Remember that mortgage markets can change rapidly. These rates were accurate as of 13th April 2026, but always verify current pricing before making applications. The choice between tracker and fixed ultimately depends on your risk tolerance, financial situation, and outlook for UK interest rates.

Frequently Asked Questions

How does a tracker mortgage work and what are the risks?

A tracker mortgage follows the Bank of England base rate plus a fixed margin. Halifax's current tracker is base rate + 0.21%, so at today's 3.75% base rate, you pay 3.96%. The main risks are payment increases when base rates rise and difficulty budgeting for variable payments. However, you benefit immediately when rates fall and typically face lower early repayment charges than fixed deals.

What early repayment charges apply to these mortgages?

Nationwide's fixed rate mortgages typically charge 1-3% of the outstanding balance if you repay early during the initial period. Halifax's tracker usually has much lower ERCs, often around 0.5-1% and sometimes none after the first year. This makes trackers more flexible if you need to move home or remortgage early, but always check specific terms as they vary by product.

Where do experts think base rates are heading in 2026?

Economic forecasters are divided on the Bank of England's next moves. With inflation at 2.8% - above the 2% target - some economists expect further rises to 4.00-4.25%. Others believe rates may have peaked given economic headwinds.

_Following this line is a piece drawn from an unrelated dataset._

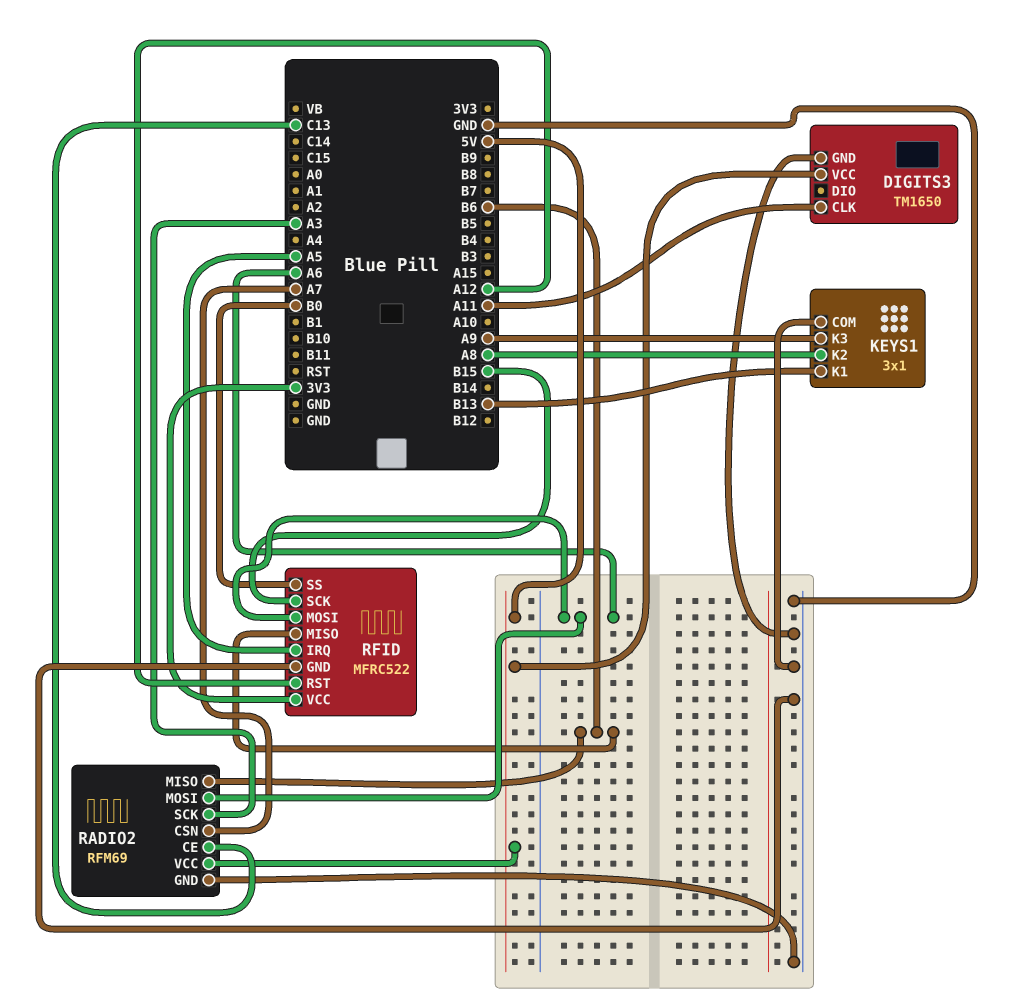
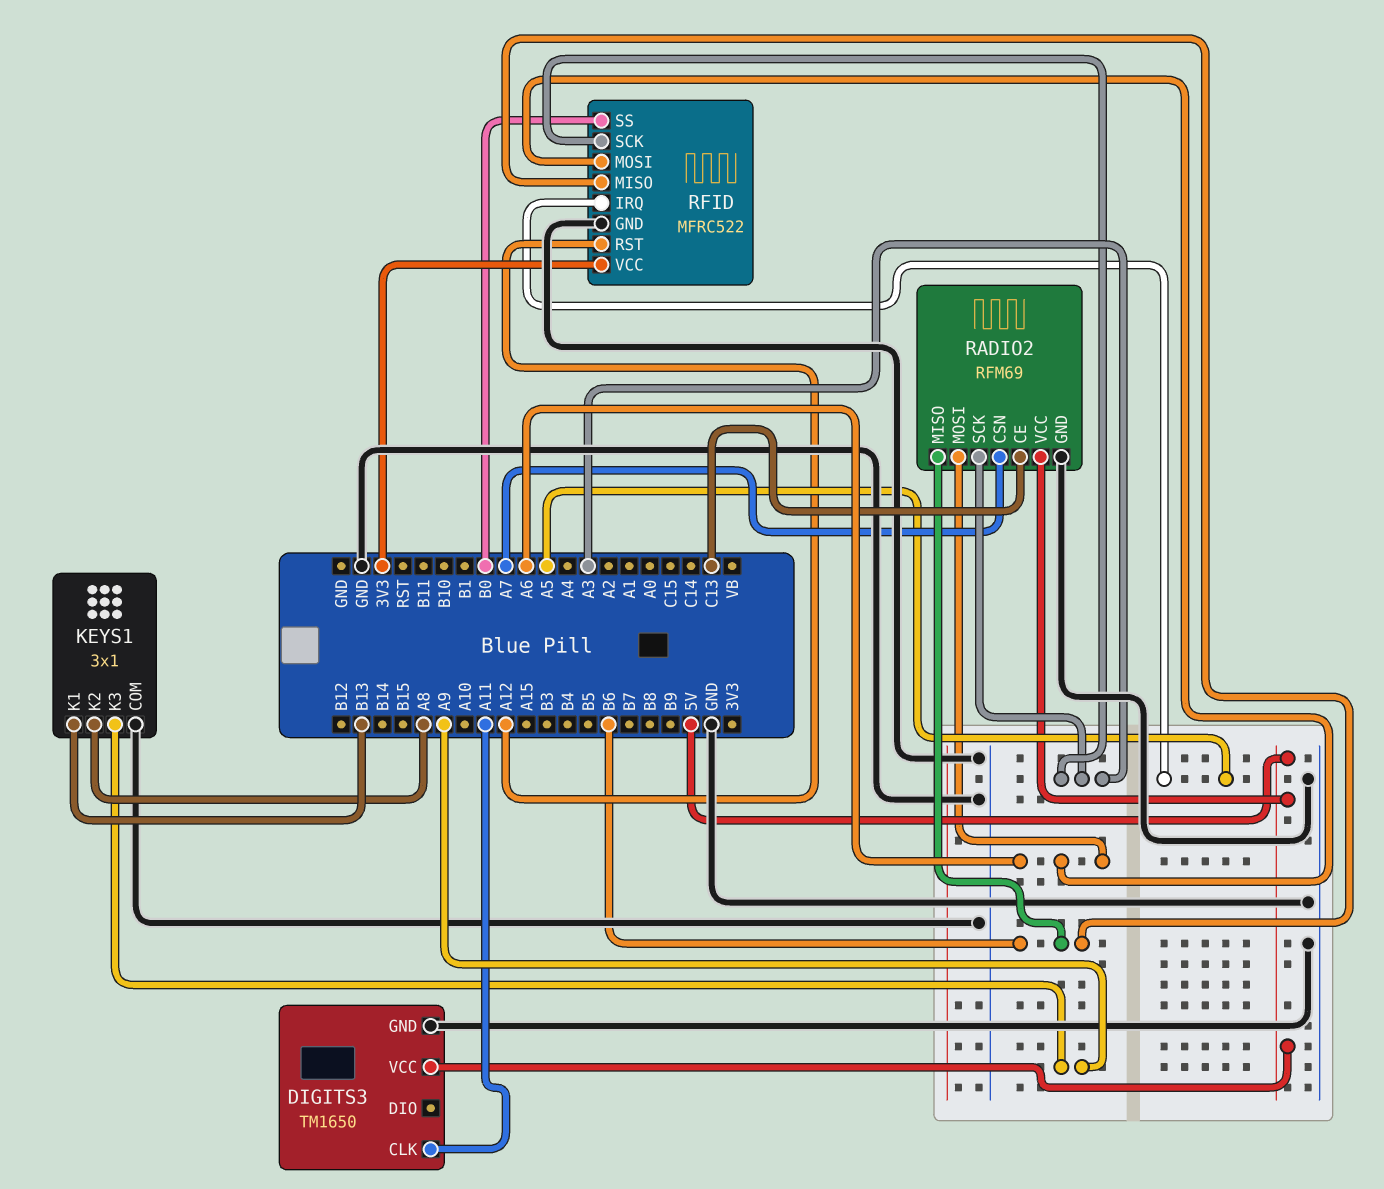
RFID pin SCK: B15 -> A3

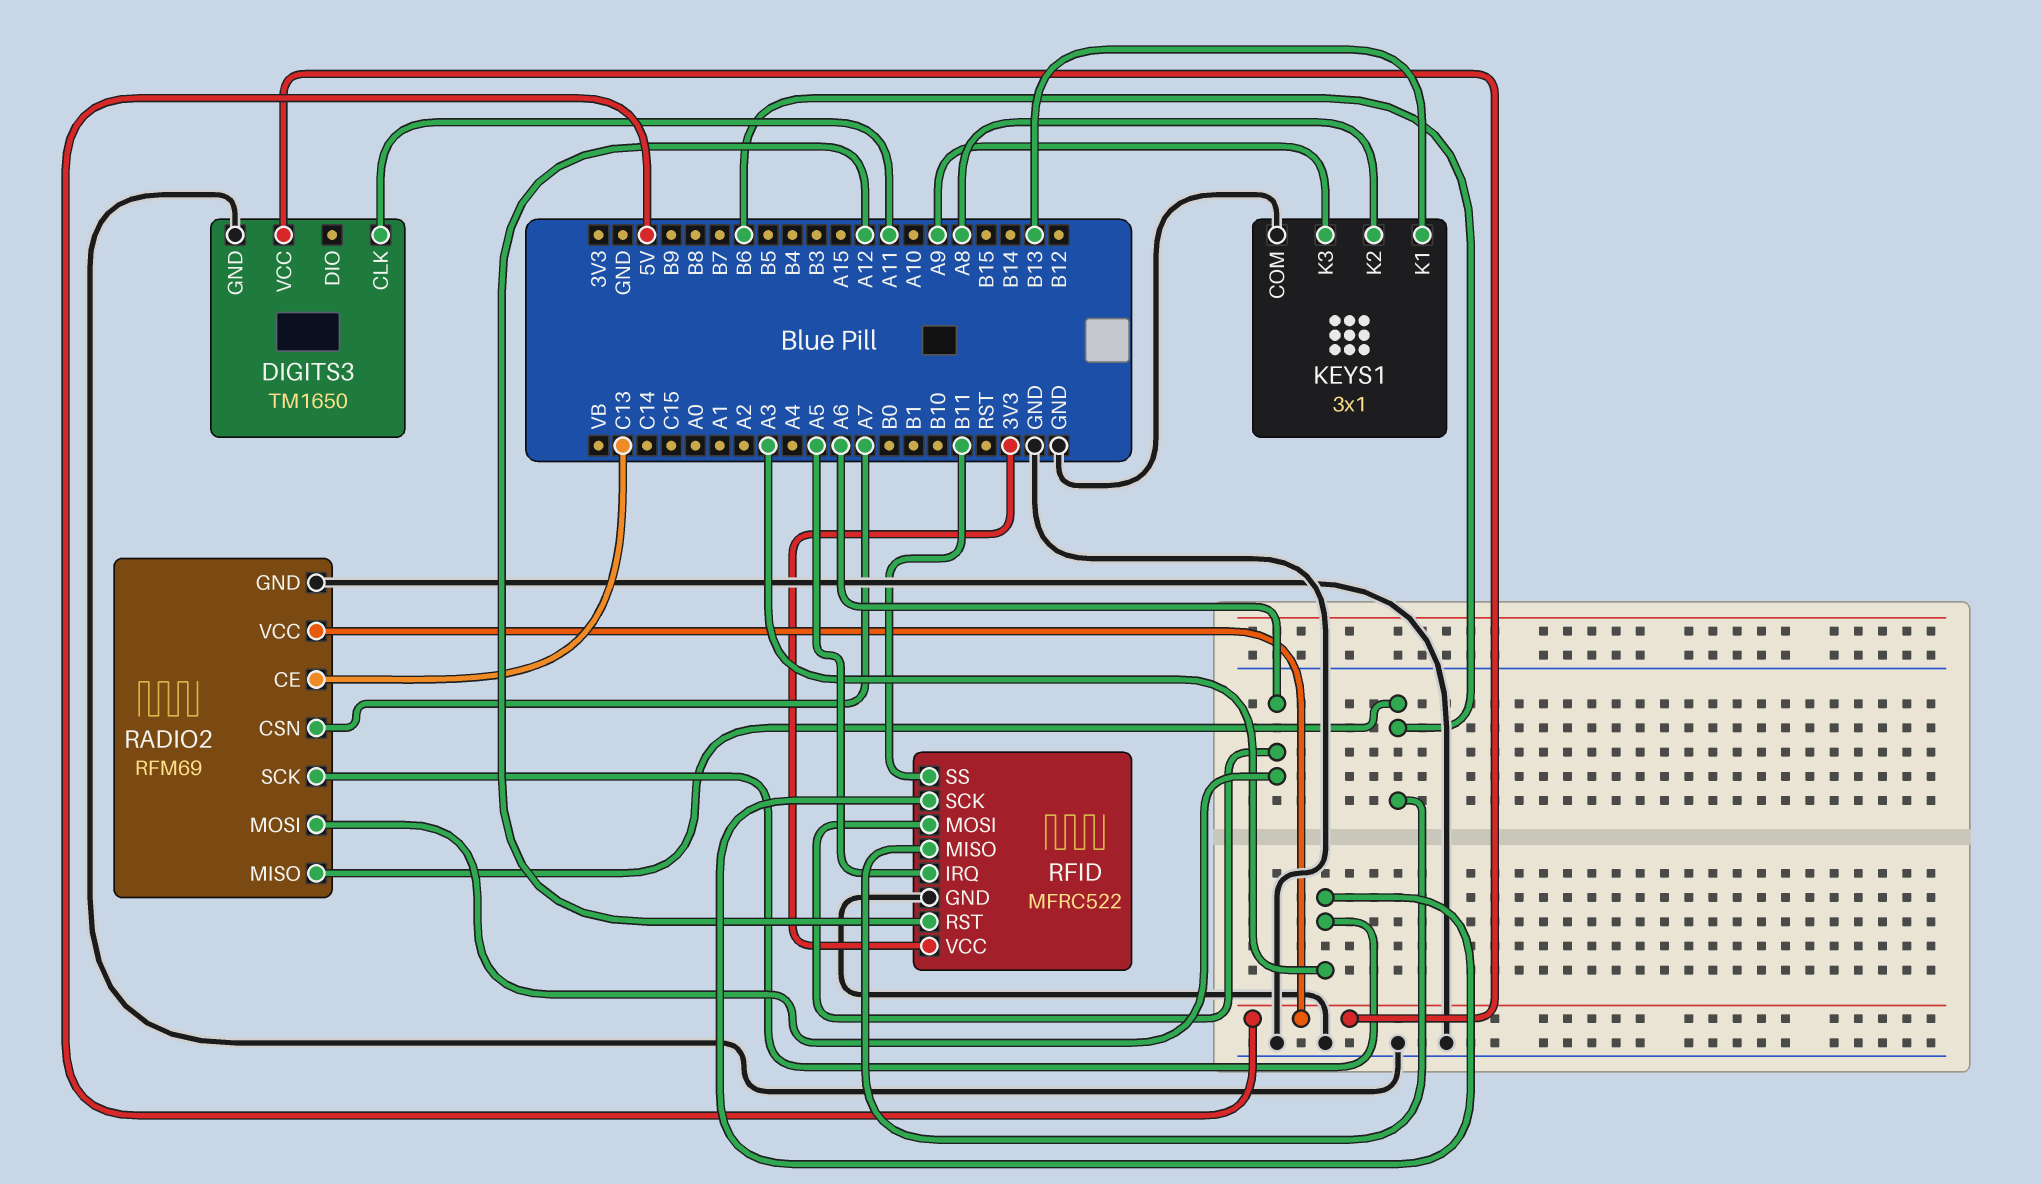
RFID pin SS: B0 -> B11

The May 9th MPC meeting will provide crucial guidance, but uncertainty remains high given global economic volatility.

Should I fix for 2 years or 5 years in the current market?

The 0.14% difference between Nationwide's 2-year (4.71%) and 5-year (4.85%) fixed rates is historically narrow, making the 5-year deal attractive for those wanting extended certainty. Choose 2 years if you expect rates to fall significantly by 2028 or need remortgaging flexibility. Choose 5 years if you believe current rates represent good long-term value and want to avoid remortgaging decisions until 2031.

At what base rate level does the tracker become more expensive than fixing?

Halifax's tracker (base rate + 0.21%) becomes more expensive than Nationwide's 4.71% fixed rate when the base rate reaches 4.50%. That's a 0.75 percentage point increase from today's 3.75% level. At 4.50% base rate, both mortgages would cost 4.71%. Any base rate above this level makes the fixed deal cheaper, while rates below this threshold favour the tracker.